In March of 2019, JPMorgan Chase announced they would no longer bank with the private industry. 

Seven banks have followed suit. 

While this was bad news for the private industry, they have begun to look at Japanese banks who have provided interest in financing, particularly Nomura Holdings, who unfortunately are not on par with their American counterparts, having reported a loss of $2 billion in 2021, barely staying afloat. Another sign of worry for investors is that the largest public pension fund in the US, CalPERS, is divesting from GEO Group and CoreCivic.

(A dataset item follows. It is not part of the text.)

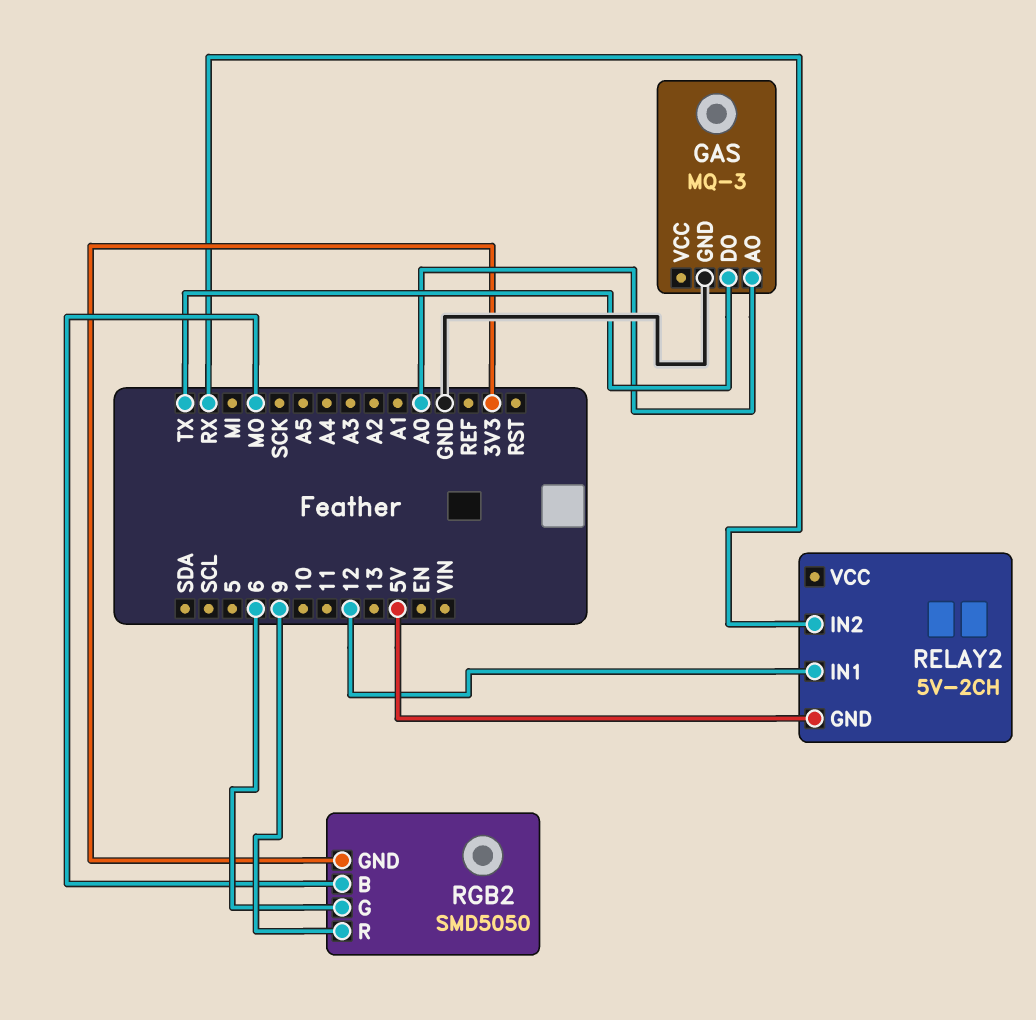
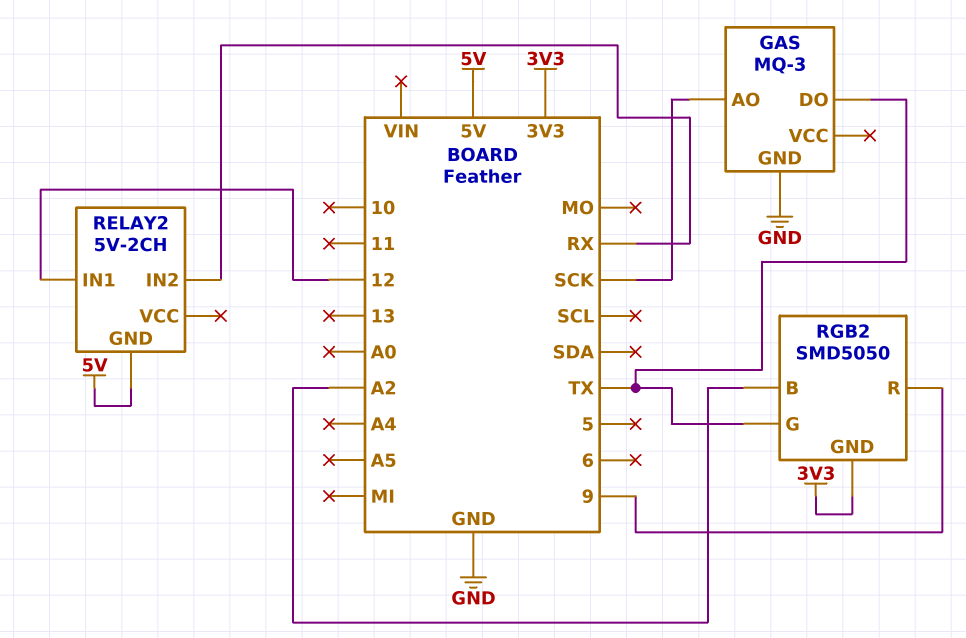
GAS pin AO: A0 -> SCK
RGB2 pin B: MO -> A2
RGB2 pin G: 6 -> TX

What should governments aim to do with their prison system? The main problem in the US is that there is a larger focus on punishment than rehabilitation. An example of success is Norway. Norway has an incarceration rate of 60 per 100,000, whereas in the US it is 700. Norway focuses on rehabilitation: the Norwegian prison system caps sentences at 21 years and does not allow the death penalty. All correctional officers need to complete a 2-year degree and are ‘rehabilitation officers’. Norway’s recidivism rates are the lowest in the world: 20% of prisoners get arrested again in the next 2 years. In the US, 2 out of 3 people are rearrested.

While there will always be arguments on whether private prisons should exist, the Biden administration has publicly fought against them. In January, an executive order was signed to stop the renewal of DOJ contracts with private prisons. Overall, it is clear that private prisons have not worked: the US needs to take a step back and reconsider its incarceration system.